Speaker for Monday, November 16: Terry Prince
Subject: Blogs
Terry Prince is a productivity coach and organizing consultant
with over 100 published articles. She has also authored many
technical publications for the National Study Group on Chronic
Disorganization (NSGCD). Terry is currently 4 chapters short of
finishing her first mystery novel.
Terry served on the SSWC Board of Directors for 10 years and was president from 2001 - 2003. She will be speaking about Blogging and the Writer. If you have ever wondered or considered about starting a blog, this is the SSWC workshop to come to. Individuals who are working on nonfiction research for articles or books may also find this session helpful for learning how to manage all the extra information.

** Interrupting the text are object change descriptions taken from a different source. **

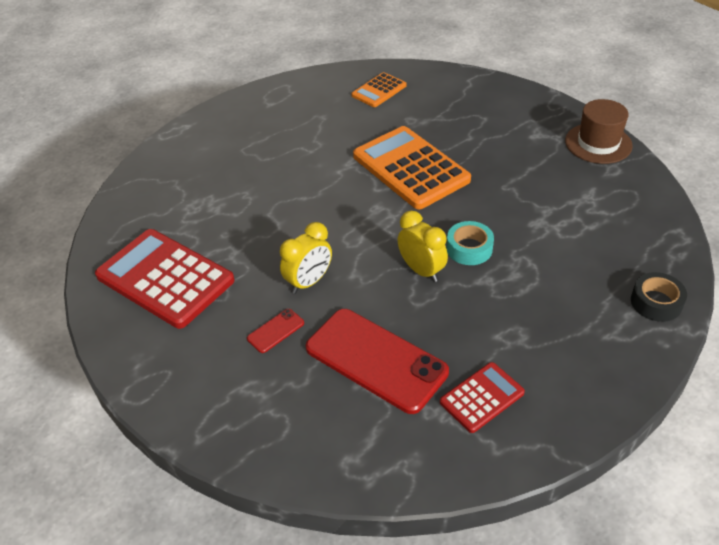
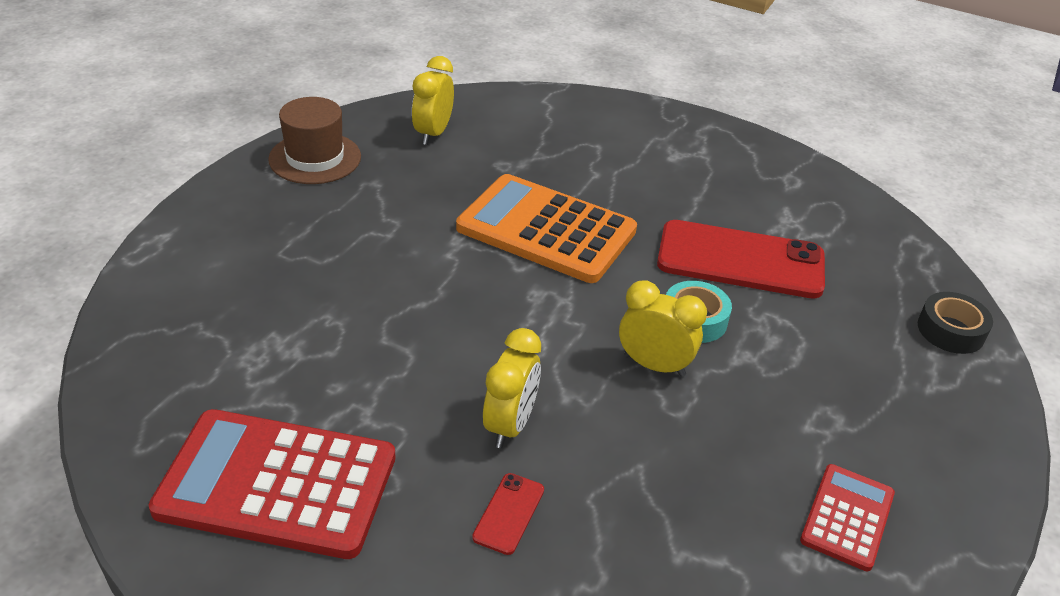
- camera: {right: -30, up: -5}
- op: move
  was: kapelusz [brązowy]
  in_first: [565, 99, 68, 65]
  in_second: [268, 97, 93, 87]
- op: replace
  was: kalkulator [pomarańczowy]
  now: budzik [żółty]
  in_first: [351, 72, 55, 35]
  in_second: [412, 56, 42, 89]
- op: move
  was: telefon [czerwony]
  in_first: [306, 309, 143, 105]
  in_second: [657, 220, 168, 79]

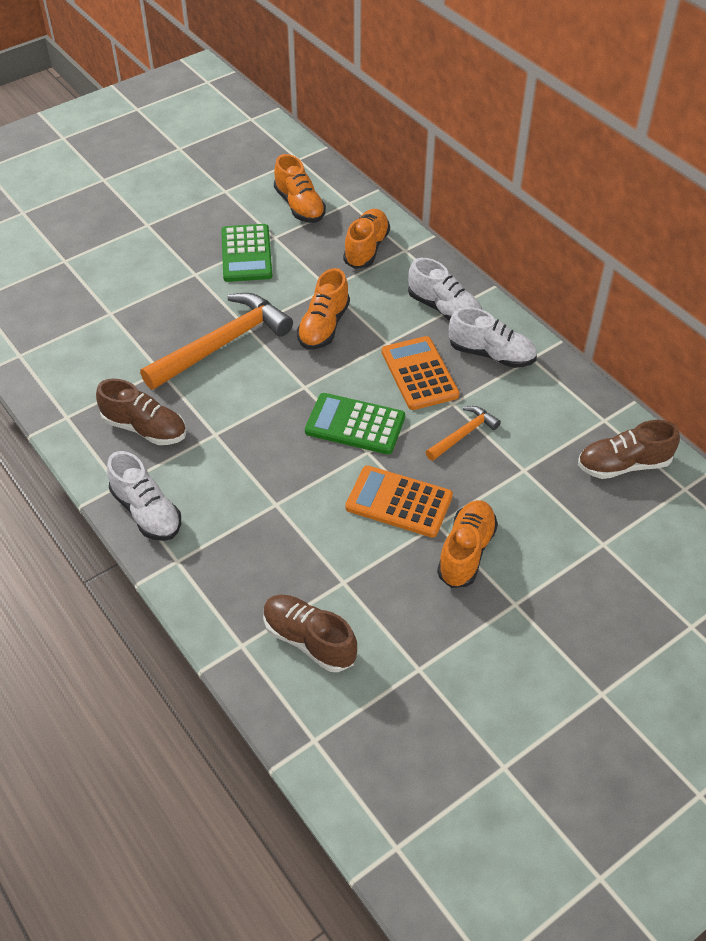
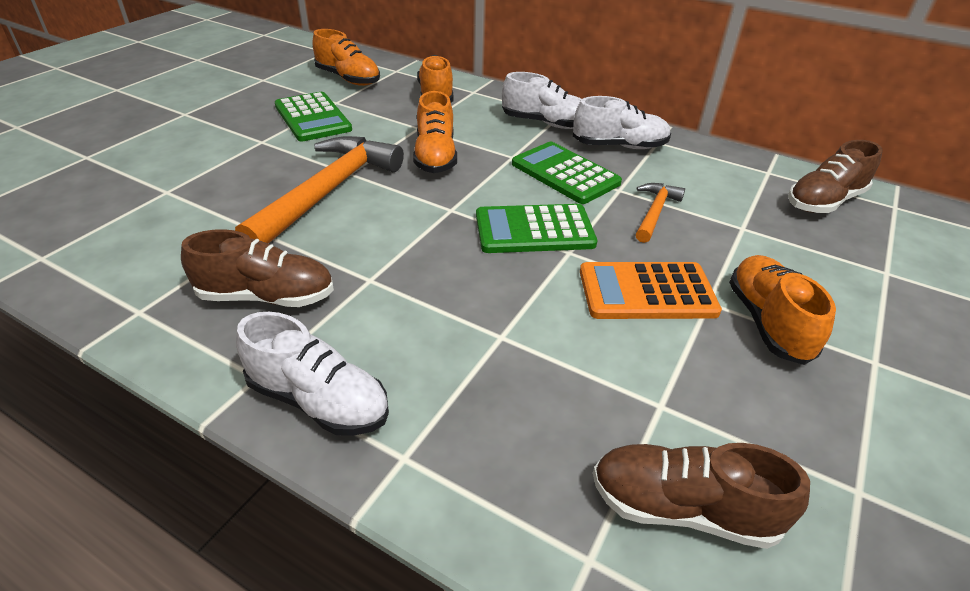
- camera: {right: -25, up: -10}
- op: recolor
  was: kalkulator [pomarańczowy]
  now: kalkulator [zielony]
  in_first: [382, 336, 78, 74]
  in_second: [512, 142, 110, 62]

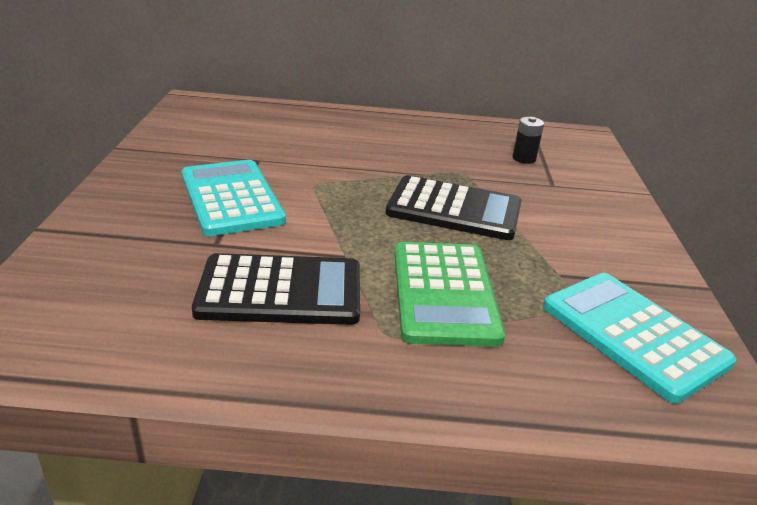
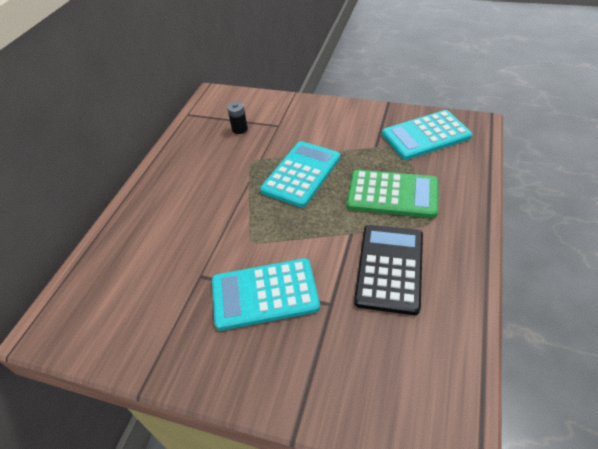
- camera: {right: -70, up: 15}
- op: recolor
  was: kalkulator [czarny]
  now: kalkulator [turkusowy]
  in_first: [386, 175, 136, 65]
  in_second: [260, 141, 80, 67]

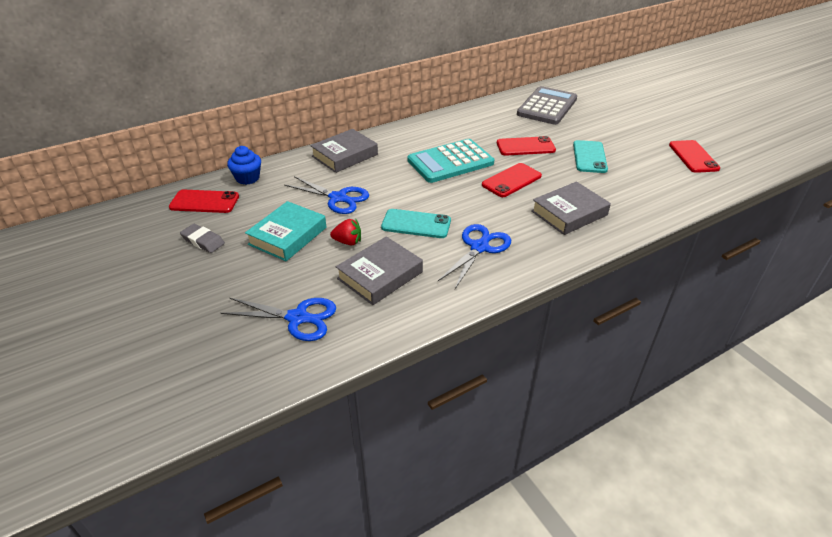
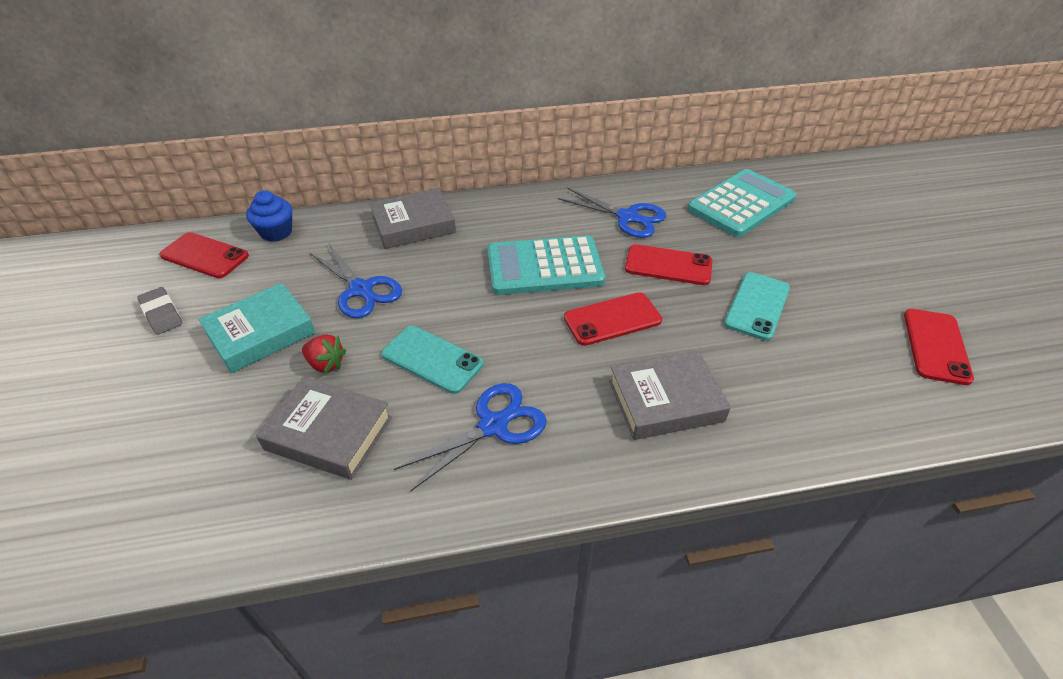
- camera: {right: 20, up: 5}
- op: rotate
  was: książka [szary]
  in_first: [336, 236, 87, 69]
  in_second: [256, 377, 136, 103]
  clockwise: 45
- op: move
  was: nożyczki [niebieski]
  in_first: [221, 298, 115, 43]
  in_second: [558, 188, 108, 50]
- op: recolor
  was: kalkulator [szary]
  now: kalkulator [turkusowy]
  in_first: [517, 86, 60, 39]
  in_second: [688, 169, 108, 68]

Terry currently writes two different blogs, using Wordpress and Blogger. Learn how blogs can be of great value to both the fiction and nonfiction writer as well as consultants and small business owners. Terry will explain how creating a blog for your writing business or avocation may be easier than setting up a website and keep you technologically up to date with your peers. Terry will talk about various blog platforms and features to consider when setting up your blog. She will also discuss how blogs can provide excellent and unique research material for your writing and articles as ways to organize your blog reading. Terry's blogs are:
http://terrysthinking.wordpress.com and http://transitionyourlife.blogspot.com
Workshop—Viewpoint
Our workshop at the November meeting is going to be on Viewpoint. The workshop on Dialogue has been postponed until January since many members commented they need to know from whence (or whom) the articles, stories, and characters come and how much the narrator sees and knows.
So Viewpoint it is. Be sure to come to the meeting with ideas and eagerness to participate.
Recent Sales and Go-Aheads
By April Edsberg
"The Clue," by Wes Turner. Suburban Scribe, October 2009
"Best 100 Fiction from the Modern Library Board," by Pat Biasotti. Suburban Scribe, October 2009
"What To Do About Stress," and "Fighting Fatigue," by Theodora Wilner. Volume 1 and 2 of Easy Wellness Series, Self Published, October 2009
Best 100 Fiction from the Modern Library
Board, Sponsored by Random House
Submitted by Pat Biasotti
We are 4/5 of the way through the list of the Best 100 Fiction.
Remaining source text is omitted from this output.